Friday, March 18, 2011

Chemistry - I can't imagine it's just me

So... I'm thinking it's probably best that I don't hang out with Latin Lover anymore. Even in coworker settings. Last night we all went out for a coworkers farewell and as much as I love, absolutely adore, my Boyfriend Creature... I'm still feeling major chemistry between Latin Lover and myself. I had invited Boyfriend Creature to hang out with us all which would have, I think, cooled off any chemistry.

It's odd because at work it's very minimal! I mean like non-existent most of the time. I think maybe random occurrences here and there but few and far between.

Last night was intense and it freaked me out.

Monday, January 31, 2011

We just had a moment

Our eyes met, we both were slightly smiling, held each other’s gaze and it took my breath away. I'm still shaking it off. The chemistry is undeniable.

He wrote me a song. I made the list...

... Unfortunately being on that list means the song must not be very nice. But the implications of being on that list are hard to ignore. He told me it was a hurtful song or more like he was just being a jerk when he wrote it. I really don't think I can handle hearing it. It sucks knowing it’s out there because he says I'll never hear it.

We're friends again. In fact, he's gone back to normal. He asked me to go to lunch with him last Friday. I told the now Boyfriend Creature to make sure he was ok with it. Part of me felt like I was cheating. Part of me wonders if I felt that way because there is still too much chemistry between Latin Lover and me to play naive. We talked at lunch. He said he asked me to lunch to apologize for his behavior and that I was too good of a person to be treated the way he had and that he never wanted to take me for granted again. Later that day he said that if I put up with his harsh treatment and still wanted to be his friend it must mean I’m a true friend.
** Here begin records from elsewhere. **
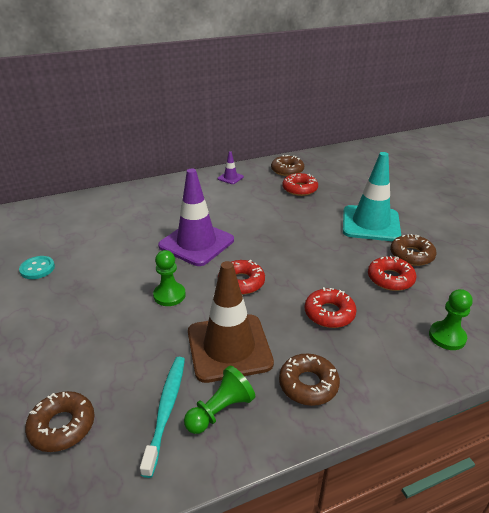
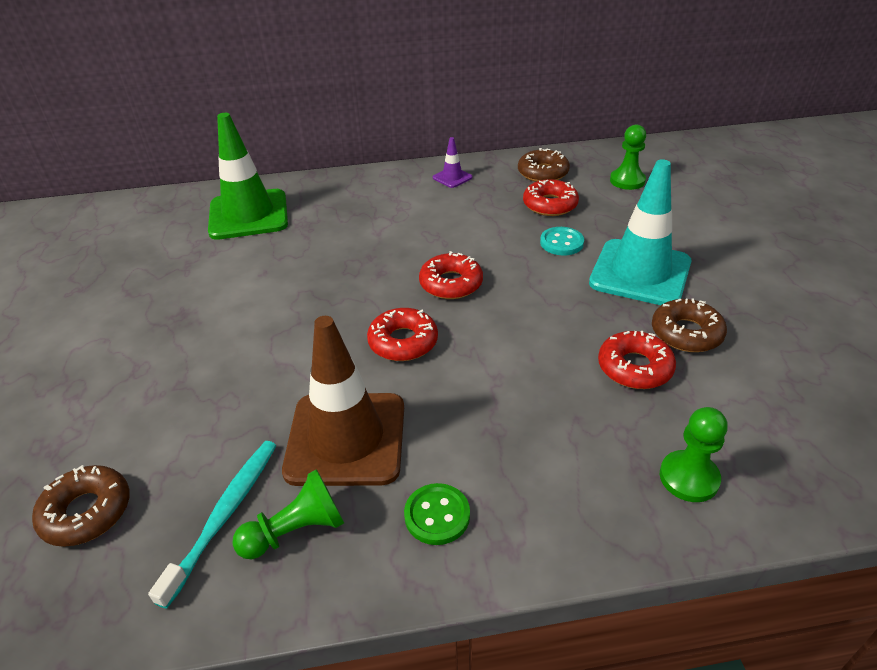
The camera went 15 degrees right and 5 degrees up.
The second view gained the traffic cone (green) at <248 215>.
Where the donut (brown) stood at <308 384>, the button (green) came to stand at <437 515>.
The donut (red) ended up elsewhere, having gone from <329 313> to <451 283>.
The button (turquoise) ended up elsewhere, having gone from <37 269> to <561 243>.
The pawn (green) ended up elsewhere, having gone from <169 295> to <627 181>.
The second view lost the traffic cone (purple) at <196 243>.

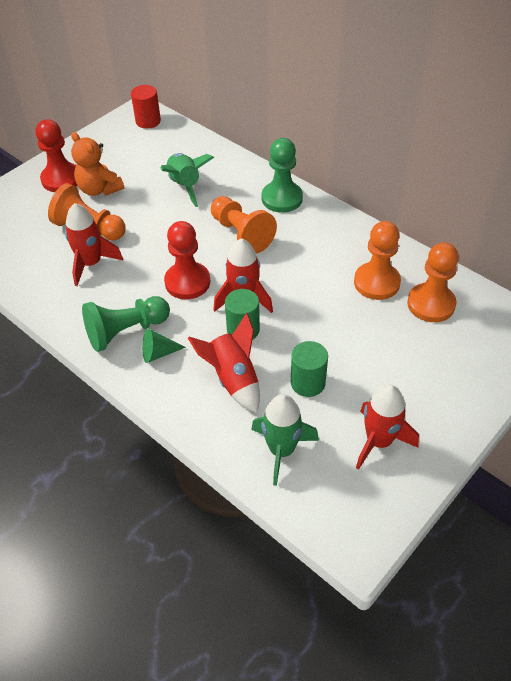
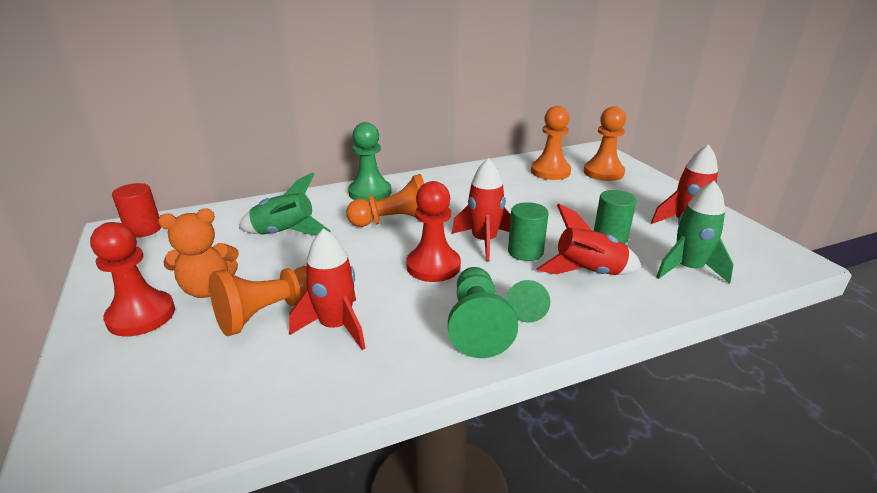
The camera went 65 degrees left and 20 degrees down.
The pawn (orange) ended up elsewhere, having gone from <376 282> to <603 172>.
So how is it, that I still really like him? What is this hold he has on me? After all the cruelty and rude, harsh comments why am I so happy I'm back in his good graces? Shouldn't I be more afraid of being treated like that again?

I don't want to fuck anything up with the Boyfriend Creature. Boyfriend Creature is incredible, amazing, and loves me for me, fully and completely and without reservation. I feel like I can truly be myself around him. I feel like screaming at myself “Please, oh please, don’t ever do anything to fuck this up!”

Friday, January 07, 2011

Official

btw... I love my new theme for my blog! :D

So it's official. Boyfriend-like Creature is now officially Boyfriend Creature minus the like. And one possibly moving into the Husband Creature April 28, 2012 if all goes well! He hasn't officially proposed but we both know we're MFEO (Made For Each Other)! LOL! Yeah ok, silly. He's pretty fantastic. It's hard to fathom that this is the man I'm going to spend the rest of my life with. But though its surprising it doesn't freak me out. I know without a shadow of a doubt that he's the one. My mom always told me I would just know, and well I never understood what she meant and it's hard to explain how I know... I just... do.

Latin Lover and I have been chatting more at work the last couple of days. Nothing serious just casual chit chat. He seems to be more open to the idea of chatting than talking face to face and that's ok with me. Though tonight if I didn't know any better he was throwing it out there that he didn't have anything to do tonight. In the past I would have jumped on that and offered to hang out or go shopping with him. It's different having Boyfriend Creature in my life. I no longer want to be around Latin Lover in an innapropriate way. I'm not even talking sexually, but just being alone.